_What you need to do_
Look below for the line holding "line: (381, 779) -> (554, 1143), removed" and the line holding "line: (218, 1162)". Repeat those two and everything between, exactly.

== Segment start ==

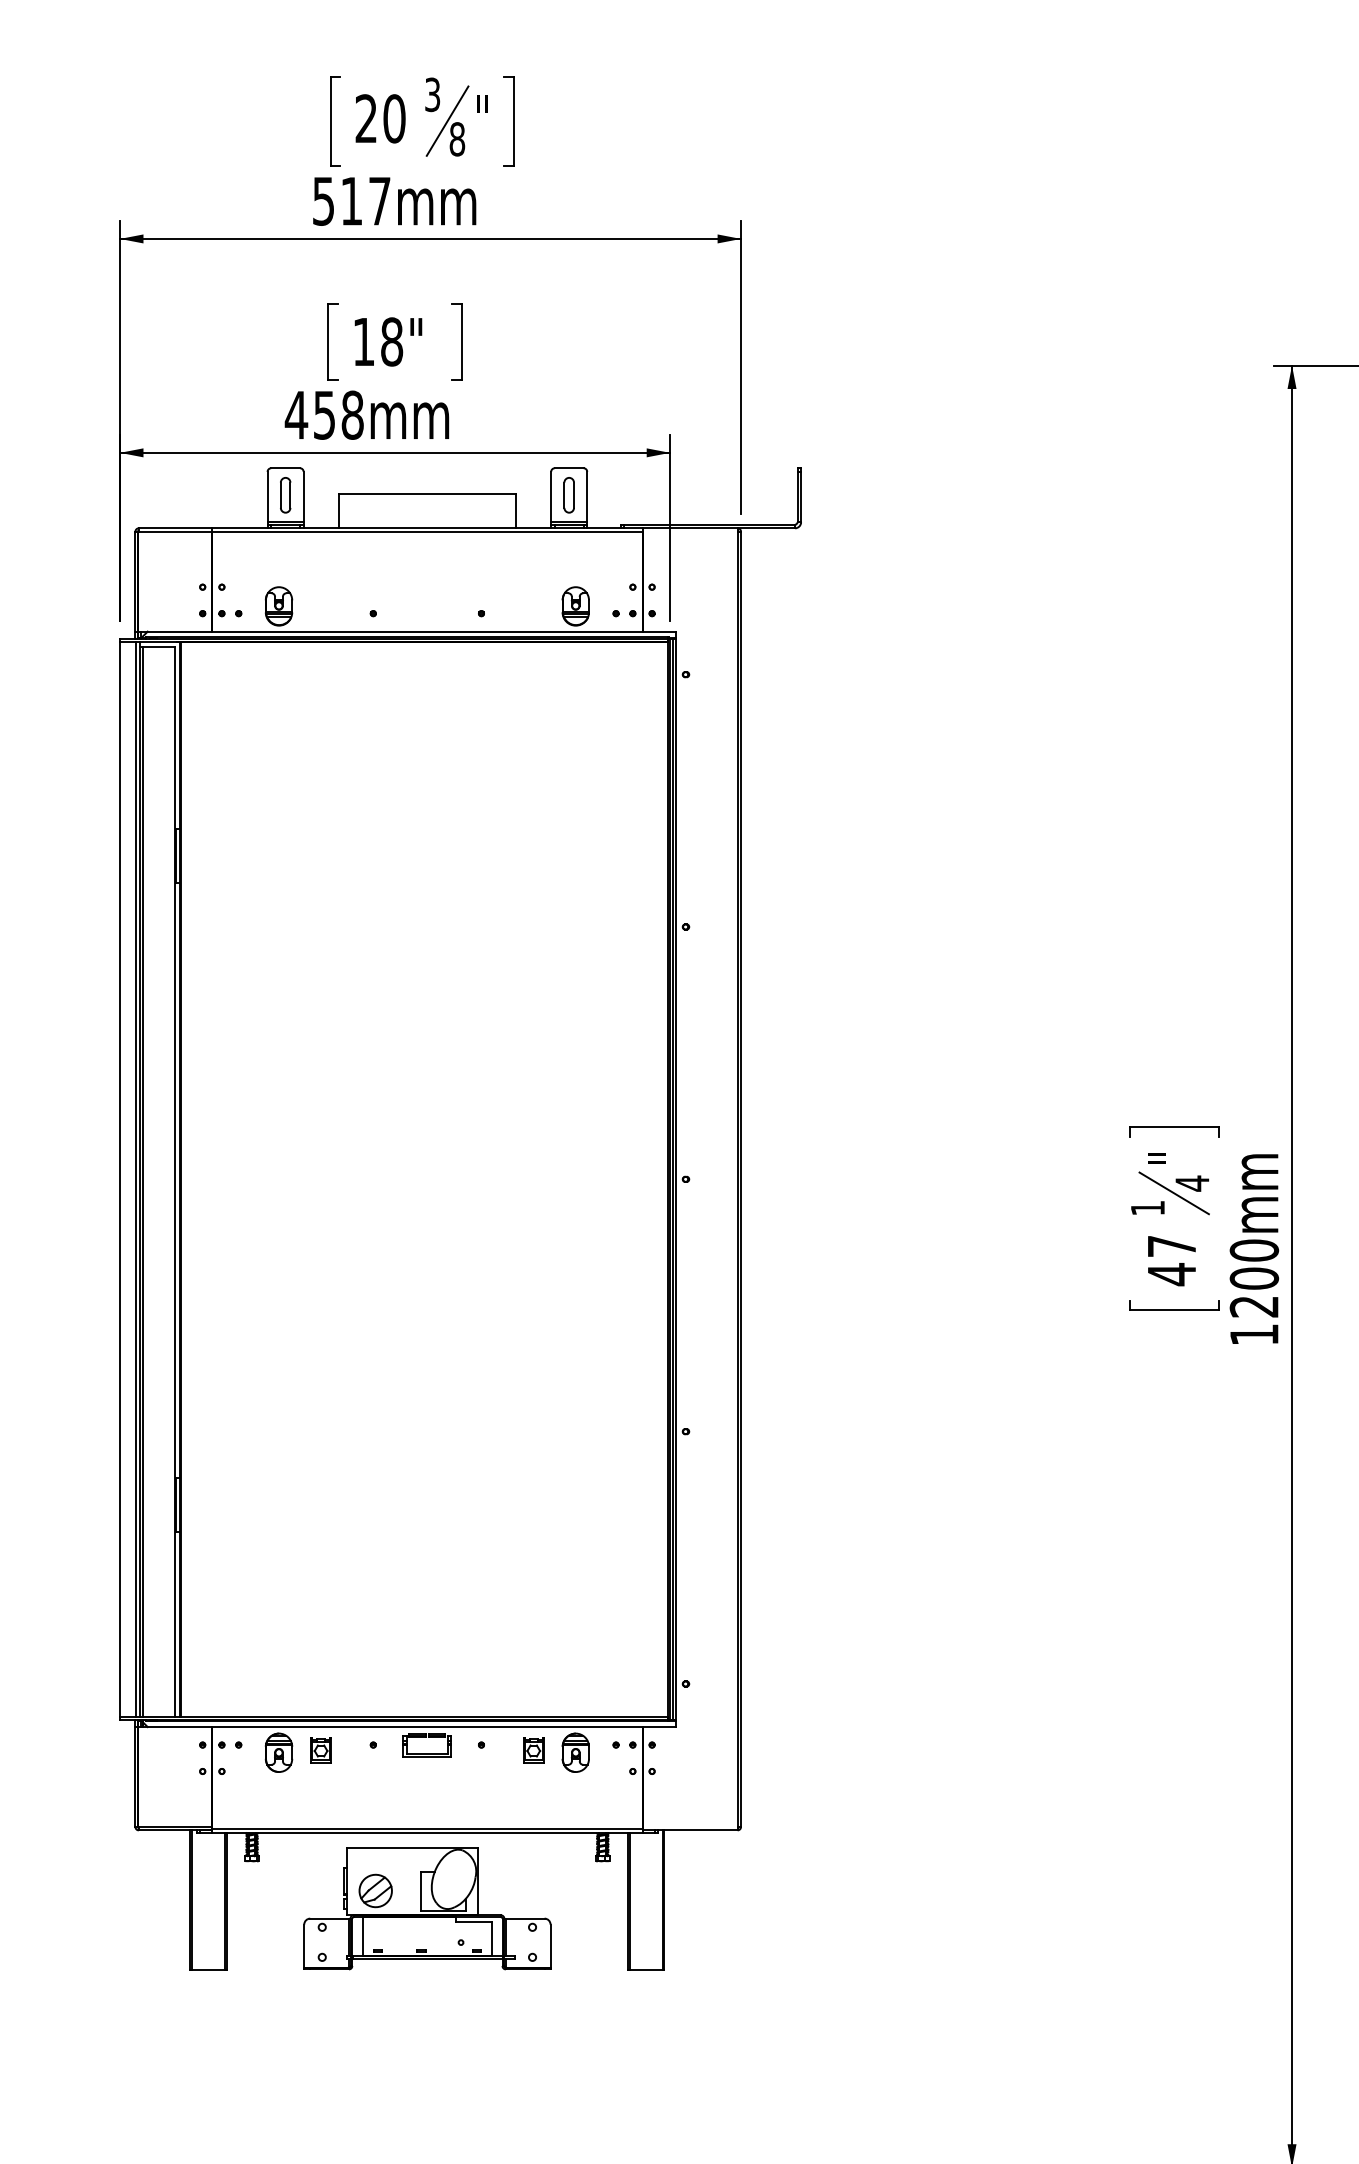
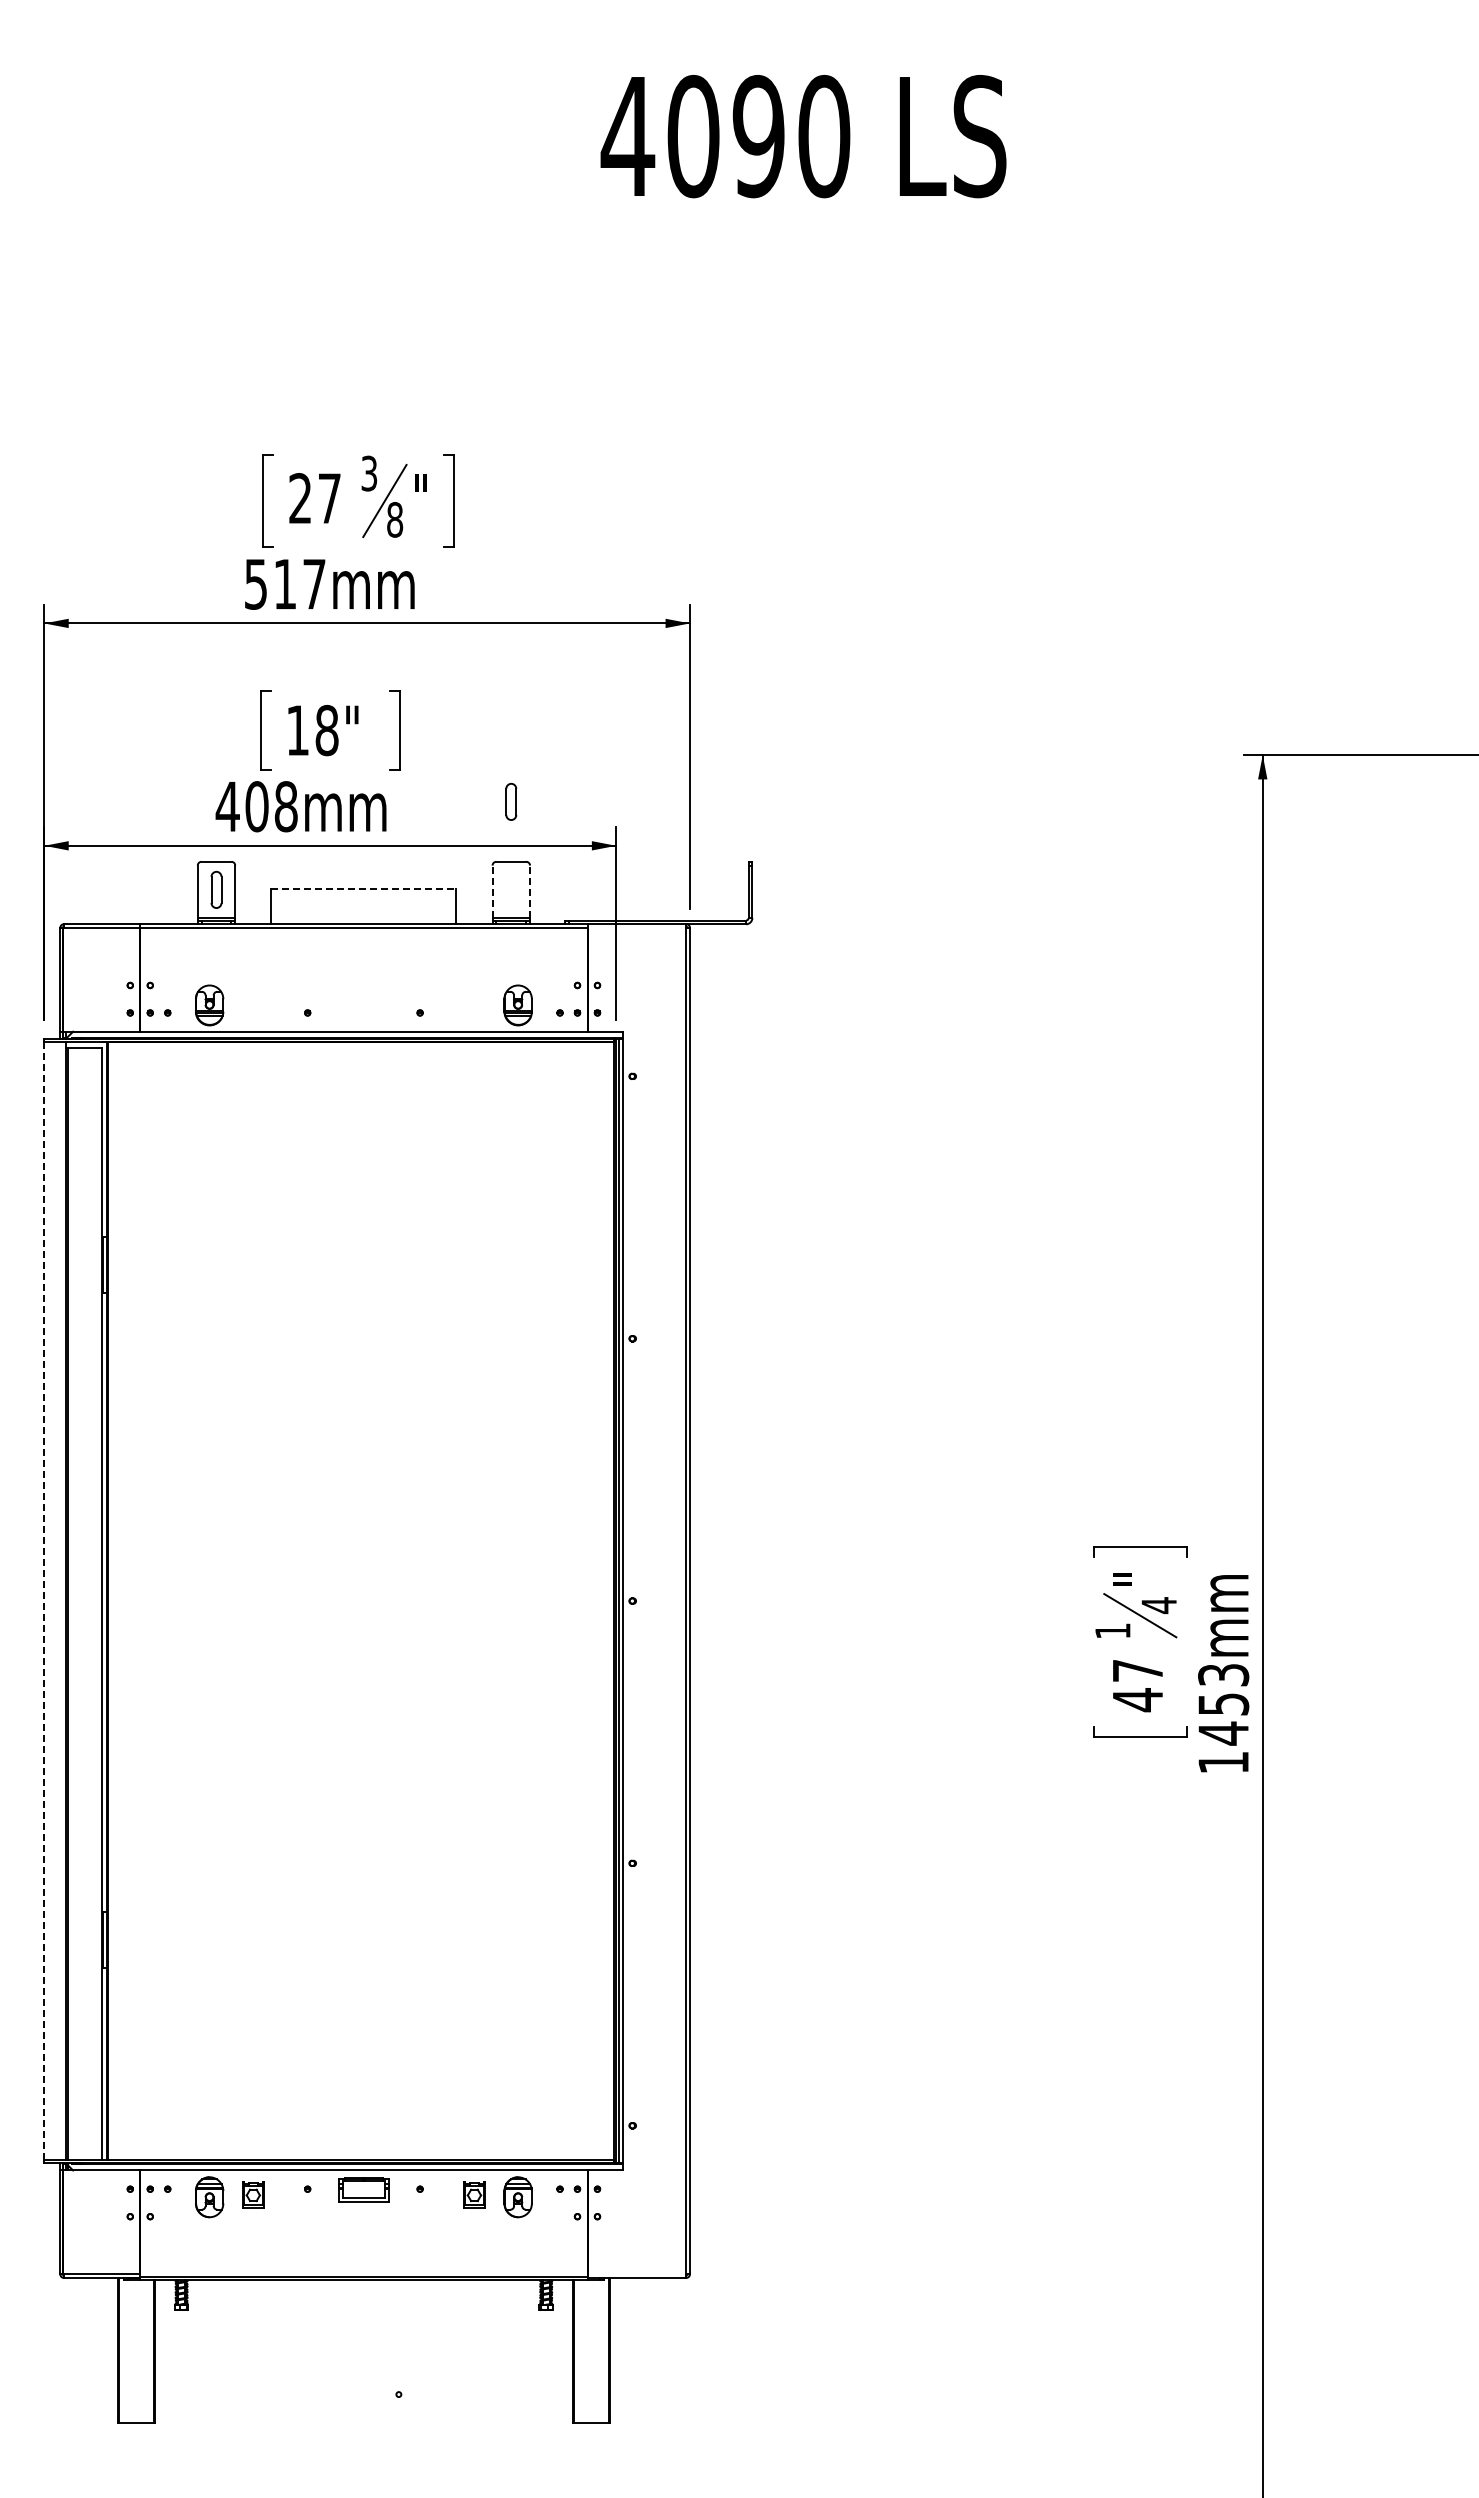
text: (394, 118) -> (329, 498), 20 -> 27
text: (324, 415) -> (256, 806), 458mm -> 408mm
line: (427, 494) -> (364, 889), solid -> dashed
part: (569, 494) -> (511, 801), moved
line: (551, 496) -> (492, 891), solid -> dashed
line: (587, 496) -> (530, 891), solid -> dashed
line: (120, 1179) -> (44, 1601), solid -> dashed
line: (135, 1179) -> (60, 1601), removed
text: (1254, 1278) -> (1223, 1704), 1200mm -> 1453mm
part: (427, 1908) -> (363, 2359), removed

== Segment end ==
== Segment start ==

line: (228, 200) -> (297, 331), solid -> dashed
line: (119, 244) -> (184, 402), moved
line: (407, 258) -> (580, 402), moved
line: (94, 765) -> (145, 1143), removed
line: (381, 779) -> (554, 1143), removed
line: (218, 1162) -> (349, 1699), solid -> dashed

== Segment end ==

_Solution to the problem_
line: (381, 779) -> (554, 1143), removed
line: (218, 1162) -> (349, 1699), solid -> dashed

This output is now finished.